Kassell retiró una sección ovalada de hueso, de unos cinco centímetros, de la parte superior del cráneo de Craig. Separando cuidadosamente los hemisferios cerebrales, el médico cortó la banda de fibras que une a las dos mitades y encontró el tumor blanco grisáceo casi en el centro exacto del cerebro. Estaba encapsulado por una membrana que no había aparecido con claridad en las tomografías. ¡Magnífico! pensó Kassell. El tumor está mucho más delimitado de lo que me hubiera atrevido a esperar.
El cirujano abrió la membrana y comenzó a cortar y a sacar el tumor con un aspirador. Momento a momento, aumentaba su emoción. El tumor no parecía maligno. ¿Sería posible que hubiera cambiado de naturaleza desde aquel análisis en el laboratorio inglés, dos años antes? Cuanto más cortaba, tanto más convencido estaba de que Craig podría salvarse.
A las tres horas de iniciada la operación, uno de los médicos residentes que asistía a Kassell empezó a preocuparse de que este estuviera penetrando demasiado en el cerebro: "No entre ahí", le aconsejó.
Kassell hizo una pausa momentánea. La operación había sido un albur desde el principio. En esos momentos, al mirar por el microscopio y ver los últimos restos de la masa anidada en el cerebro del niño, supo que debía arriesgarse de nuevo, y penetró aún más.
Kassell dejó sólo una pequeña sección, en su mayor parte de tejido cicatrizal, en una región muy peligrosa. El tejido parecía muerto, incapaz de volver a crecer.
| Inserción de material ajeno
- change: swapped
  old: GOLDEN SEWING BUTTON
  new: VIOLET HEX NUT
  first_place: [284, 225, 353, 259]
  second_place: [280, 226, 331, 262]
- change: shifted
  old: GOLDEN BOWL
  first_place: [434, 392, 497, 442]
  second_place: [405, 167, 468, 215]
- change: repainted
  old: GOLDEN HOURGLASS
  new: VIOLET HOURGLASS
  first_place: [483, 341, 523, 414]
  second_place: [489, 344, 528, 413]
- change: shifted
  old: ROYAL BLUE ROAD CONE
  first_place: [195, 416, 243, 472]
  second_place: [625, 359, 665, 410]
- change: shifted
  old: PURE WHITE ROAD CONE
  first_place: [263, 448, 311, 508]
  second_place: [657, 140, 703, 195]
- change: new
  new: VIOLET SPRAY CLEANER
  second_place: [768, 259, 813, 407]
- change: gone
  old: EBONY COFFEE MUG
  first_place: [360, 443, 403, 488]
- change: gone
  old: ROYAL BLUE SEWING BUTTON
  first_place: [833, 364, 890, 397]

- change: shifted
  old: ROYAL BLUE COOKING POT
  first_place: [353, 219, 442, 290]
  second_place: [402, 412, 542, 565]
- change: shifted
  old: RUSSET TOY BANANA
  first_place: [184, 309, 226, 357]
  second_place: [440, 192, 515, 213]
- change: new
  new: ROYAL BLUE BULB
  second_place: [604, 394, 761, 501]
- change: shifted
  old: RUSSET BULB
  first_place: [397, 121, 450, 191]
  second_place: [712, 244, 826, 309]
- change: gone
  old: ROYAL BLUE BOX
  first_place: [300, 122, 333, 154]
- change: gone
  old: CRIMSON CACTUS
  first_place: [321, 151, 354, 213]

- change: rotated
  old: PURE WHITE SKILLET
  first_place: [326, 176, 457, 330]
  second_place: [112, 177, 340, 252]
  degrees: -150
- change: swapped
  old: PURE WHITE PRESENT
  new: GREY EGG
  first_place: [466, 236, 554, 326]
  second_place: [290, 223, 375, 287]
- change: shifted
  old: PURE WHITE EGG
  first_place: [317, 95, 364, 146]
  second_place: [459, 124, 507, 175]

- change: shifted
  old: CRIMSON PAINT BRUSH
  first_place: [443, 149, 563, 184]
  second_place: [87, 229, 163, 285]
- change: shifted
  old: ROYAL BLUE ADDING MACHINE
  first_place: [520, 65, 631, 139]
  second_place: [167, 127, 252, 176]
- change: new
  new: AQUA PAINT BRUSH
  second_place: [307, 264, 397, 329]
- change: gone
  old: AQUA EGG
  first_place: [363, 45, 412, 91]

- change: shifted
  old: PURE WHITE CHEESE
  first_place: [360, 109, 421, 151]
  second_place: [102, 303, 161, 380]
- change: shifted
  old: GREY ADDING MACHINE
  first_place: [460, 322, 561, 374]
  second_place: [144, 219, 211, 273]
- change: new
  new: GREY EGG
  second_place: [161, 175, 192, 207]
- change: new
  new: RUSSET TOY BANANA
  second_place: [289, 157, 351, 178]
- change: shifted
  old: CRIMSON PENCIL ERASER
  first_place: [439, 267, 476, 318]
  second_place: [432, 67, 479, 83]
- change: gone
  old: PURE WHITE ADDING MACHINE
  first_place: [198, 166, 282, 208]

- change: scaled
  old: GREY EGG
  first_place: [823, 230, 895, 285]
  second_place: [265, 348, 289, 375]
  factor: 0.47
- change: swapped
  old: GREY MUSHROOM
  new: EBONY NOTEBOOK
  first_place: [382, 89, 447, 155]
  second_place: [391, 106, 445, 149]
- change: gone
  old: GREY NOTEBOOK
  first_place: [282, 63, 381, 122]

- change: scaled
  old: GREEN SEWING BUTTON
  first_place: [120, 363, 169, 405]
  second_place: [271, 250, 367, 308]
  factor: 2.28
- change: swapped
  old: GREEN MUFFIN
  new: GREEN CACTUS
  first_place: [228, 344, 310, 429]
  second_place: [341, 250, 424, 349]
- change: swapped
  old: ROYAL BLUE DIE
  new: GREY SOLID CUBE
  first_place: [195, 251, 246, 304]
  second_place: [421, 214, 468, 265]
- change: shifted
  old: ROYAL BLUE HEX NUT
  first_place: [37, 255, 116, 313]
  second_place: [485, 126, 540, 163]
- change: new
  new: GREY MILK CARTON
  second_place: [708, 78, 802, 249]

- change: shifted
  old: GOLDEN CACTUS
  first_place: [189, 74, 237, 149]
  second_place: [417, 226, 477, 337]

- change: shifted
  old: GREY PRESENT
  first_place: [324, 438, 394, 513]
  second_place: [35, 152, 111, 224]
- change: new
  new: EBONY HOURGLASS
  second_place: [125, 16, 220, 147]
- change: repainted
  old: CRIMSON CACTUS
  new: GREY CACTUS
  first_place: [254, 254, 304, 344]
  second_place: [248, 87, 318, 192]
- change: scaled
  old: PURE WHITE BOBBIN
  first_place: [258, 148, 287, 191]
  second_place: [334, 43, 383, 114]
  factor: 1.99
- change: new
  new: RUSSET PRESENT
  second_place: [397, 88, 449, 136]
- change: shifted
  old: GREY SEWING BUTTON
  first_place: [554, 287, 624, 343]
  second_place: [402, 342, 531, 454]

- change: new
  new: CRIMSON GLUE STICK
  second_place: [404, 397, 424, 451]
La intervención había durado más de cinco horas. Kassell no tuvo que recurrir al bisturí de rayos gamma. Extenuado, pero feliz, salió del quirófano y fue a dar la buena noticia a los padres de Craig. Marion se puso en pie de un salto y lo besó.
LA RECUPERACIÓN de Craig fue notable. Casi de inmediato, su habla se volvió más rápida y clara. Logró pronunciar palabras que le habían resultado imposibles de decir antes de la operación. Dos días después, al entrar Kassell en la habitación, Craig le dijo: "¡Es usted supercalifragilisticoespialidoso, doctor!"... y rompió a reír.
En los análisis de laboratorio no se encontraron rastros de células malignas en el tejido tumoral. Nadie sabría jamás a ciencia cierta qué las había eliminado. Lo importante fue que el tumor de Craig había resultado benigno.
Pocas semanas después, John Kluge fue al hospital para conocer a los Shergold. Cuando el hombre de negocios entró en la habitación, Marion lo tomó de la mano y le dio las gracias. "¡Es usted nuestro ángel de la guarda!", exclamó.
Kluge le entregó a Craig una moneda con dos caras. "Así no perderás jamás", le aseguró, sonriendo.
Entonces, Craig le dio un regalo a Kluge: su fotografía enmarcada, en la típica pose de un boxeador triunfante, que le habían tomado varios meses antes. En ella, Craig llevaba puestos calzoncillos y guantes de pugilista; una bandera norteamericana hacía las veces de telón de fondo. La inscripción decía: "Gracias por ayudarme a ganar la pelea más importante de todas".